Former British Prime Minister David Cameron stands down as MP

Former UK Prime Minister David Cameron has announced he is standing down as a member of parliament, ending a 15-year career as a British lawmaker, reports the Wall Street Journal.

Mr. Cameron said in a statement released by his office that he didn’t want his presence in parliament to be a distraction for the UK’s new administration, led by Prime Minister Theresa May.

“In my view, the circumstances of my resignation as prime minister and the realities of modern politics make it very difficult to continue on the backbenches without the risk of becoming a diversion to the important decisions that lie ahead for my successor in Downing Street and the government,” Mr. Cameron said.

Mr. Cameron served as British premier from 2010 until late June, when he resigned from the post after losing a referendum on Britain’s continued membership of the European Union. The 49-year-old had led the campaign to preserve the UK’s membership, but Britons sided with those advocating Britain’s exit, or so-called Brexit, by 52% to 48%.

Mr. Cameron said his resignation would take effect immediately. He is the member of parliament for Witney in Oxfordshire, England, a seat long held by the ruling Conservative Party. His resignation will trigger a special election to replace him.

In an interview Monday with broadcaster ITV News, he said that he believed Mrs. May was “off to a cracking start” as prime minister and denied his decision reflected policy differences with his successor. He said that although voters made a decision in June’s EU referendum that he disagreed with, he hoped the government would make a success of exiting from the bloc.

Mr. Cameron added that he hoped to remain in public service in Britain, although he said he didn’t have any firm plans.

Mrs. May said in a statement that she was proud to serve in Mr. Cameron’s government, adding that “under his leadership we achieved great things.” In particular, she praised him for stabilising the economy in the aftermath of the global financial crisis and his efforts at social reform.

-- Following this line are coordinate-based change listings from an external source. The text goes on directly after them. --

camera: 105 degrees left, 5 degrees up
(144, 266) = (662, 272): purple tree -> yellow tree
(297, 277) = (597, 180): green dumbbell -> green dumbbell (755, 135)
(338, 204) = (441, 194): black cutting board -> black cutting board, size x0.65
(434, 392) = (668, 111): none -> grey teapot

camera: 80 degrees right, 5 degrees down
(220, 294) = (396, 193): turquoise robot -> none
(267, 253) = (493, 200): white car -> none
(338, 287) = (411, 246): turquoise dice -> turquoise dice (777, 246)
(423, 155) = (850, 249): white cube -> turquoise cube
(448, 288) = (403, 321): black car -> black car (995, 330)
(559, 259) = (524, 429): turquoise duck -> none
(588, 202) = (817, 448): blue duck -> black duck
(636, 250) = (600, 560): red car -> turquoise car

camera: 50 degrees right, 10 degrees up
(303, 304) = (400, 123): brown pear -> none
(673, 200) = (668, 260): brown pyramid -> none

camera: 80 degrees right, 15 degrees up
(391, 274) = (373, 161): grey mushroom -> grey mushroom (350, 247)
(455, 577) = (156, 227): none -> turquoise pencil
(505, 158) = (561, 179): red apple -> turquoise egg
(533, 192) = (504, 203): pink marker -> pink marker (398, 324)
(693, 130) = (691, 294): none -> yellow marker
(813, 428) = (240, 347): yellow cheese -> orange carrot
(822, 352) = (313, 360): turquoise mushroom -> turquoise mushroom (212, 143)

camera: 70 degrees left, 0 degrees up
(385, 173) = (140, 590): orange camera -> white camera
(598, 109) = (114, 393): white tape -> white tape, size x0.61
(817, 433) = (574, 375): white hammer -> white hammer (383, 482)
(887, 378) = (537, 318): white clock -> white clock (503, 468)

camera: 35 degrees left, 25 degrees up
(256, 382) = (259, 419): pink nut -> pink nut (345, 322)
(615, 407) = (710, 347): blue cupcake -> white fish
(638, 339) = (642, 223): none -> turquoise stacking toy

Mr. Cameron, who argued ahead of the referendum that leaving the EU would destroy Britain’s economy and diminish its standing in the word, said in June after the UK’s historic vote that the country needed fresh leadership to steer it outside of the EU. He said he was proud his government had turned around the UK economy and created jobs and that his government had pushed through legislation that allowed same-sex couples to marry.

Just a year earlier, Mr. Cameron had led his party to its best showing in a general election in more than two decades on the back of a promise that he would offer the public a vote on the Europe issue if his Conservative Party won a majority. In part, pledging to hold a referendum was a way of appeasing members of his party, which has been split over the UK’s relationship with Europe for years. He also sought to fend off a threat from a small rival, the anti-EU UK Independence Party, which had siphoned away votes from Mr. Cameron’s centre-right Conservatives.

Mr. Cameron was elected to Parliament in 2001 and ascended the Conservative ranks. He became party leader in 2005, urging the party to stop “banging on” about Europe.